Mexican land grant in California

Rancho San Antonio was a 7982 acre Mexican land grant in present-day Santa Clara County, California given in 1839 by Governor Juan Alvarado to Juan Prado Mesa. The grant was bounded by Adobe Creek to the north and Stevens Creek to the south, and included Permanente Creek, and present-day Los Altos Hills.

==History==
Juan Prado Mesa (1806–1845) was born in Santa Clara, grandson of Corporal José Valerio Mesa who came to California with the Anza Expedition, and son of Jose Antonio Mesa, grantee of Rancho Los Medanos. Since 1828, Juan Prado Mesa had been a soldier at the San Francisco Presidio. In 1835, when Vallejo moved his company to Sonoma, Alférez Juan Prado Mesa was left in charge of the San Francisco Presidio. Later Mesa served as the commander of the Santa Clara Mission guard. Juan Prado Mesa was wounded in an Indian fight in 1838, granted Rancho San Antonio in 1839, and died from his wounds in 1845.

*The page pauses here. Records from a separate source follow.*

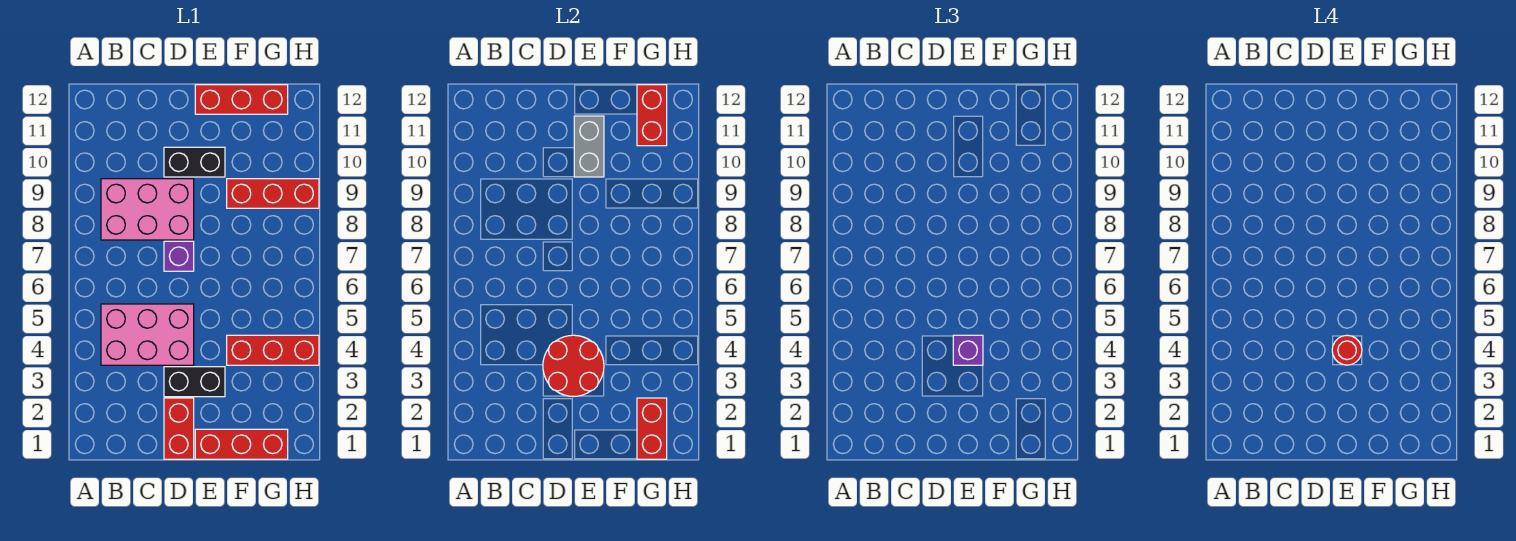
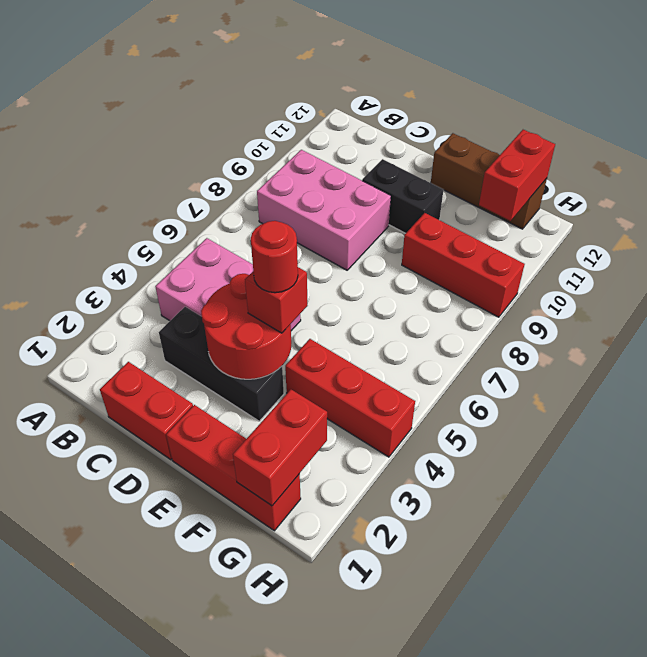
red brick D1:D2 level 1 -> red brick C1:D1 level 1
black brick D3:E3 level 1 -> black brick C3:E3 level 1
purple brick D7 level 1 -> none
purple brick E4 level 3 -> red brick E4 level 3
grey brick E10:E11 level 2 -> none
red brick E12:G12 level 1 -> brown brick E12:G12 level 1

With the cession of California to the United States following the Mexican-American War, the 1848 Treaty of Guadalupe Hidalgo provided that the land grants would be honored. As required by the Land Act of 1851, claims for Rancho San Antonio were filed with the Public Land Commission. Six claims were filed - two of which were patented. A claim was filed by the Mesa heirs (Encarnación Mesa et al.) with the Land Commission in 1852, and the grant patented at 4440 acre in 1866. A claim was filed by William A. Dana, Henry F. Dana, and James W. Weeks et al. with the Land Commission in 1853, and the grant patented at 3541 acre in 1857. A claim for 500 acre filed by Henry C. Curtis with the Land Commission in 1853 was rejected. A claim for 2551 acre filed by William A. Dana and Henry F. Dana with the Land Commission in 1853 was rejected. A claim for 3051 acre filed by James W. Weeks with the Land Commission in 1853 was rejected. A claim for 100 acre filed by William W. White with the Land Commission in 1853 was rejected.

Much of the land grant is now the Rancho San Antonio County Park.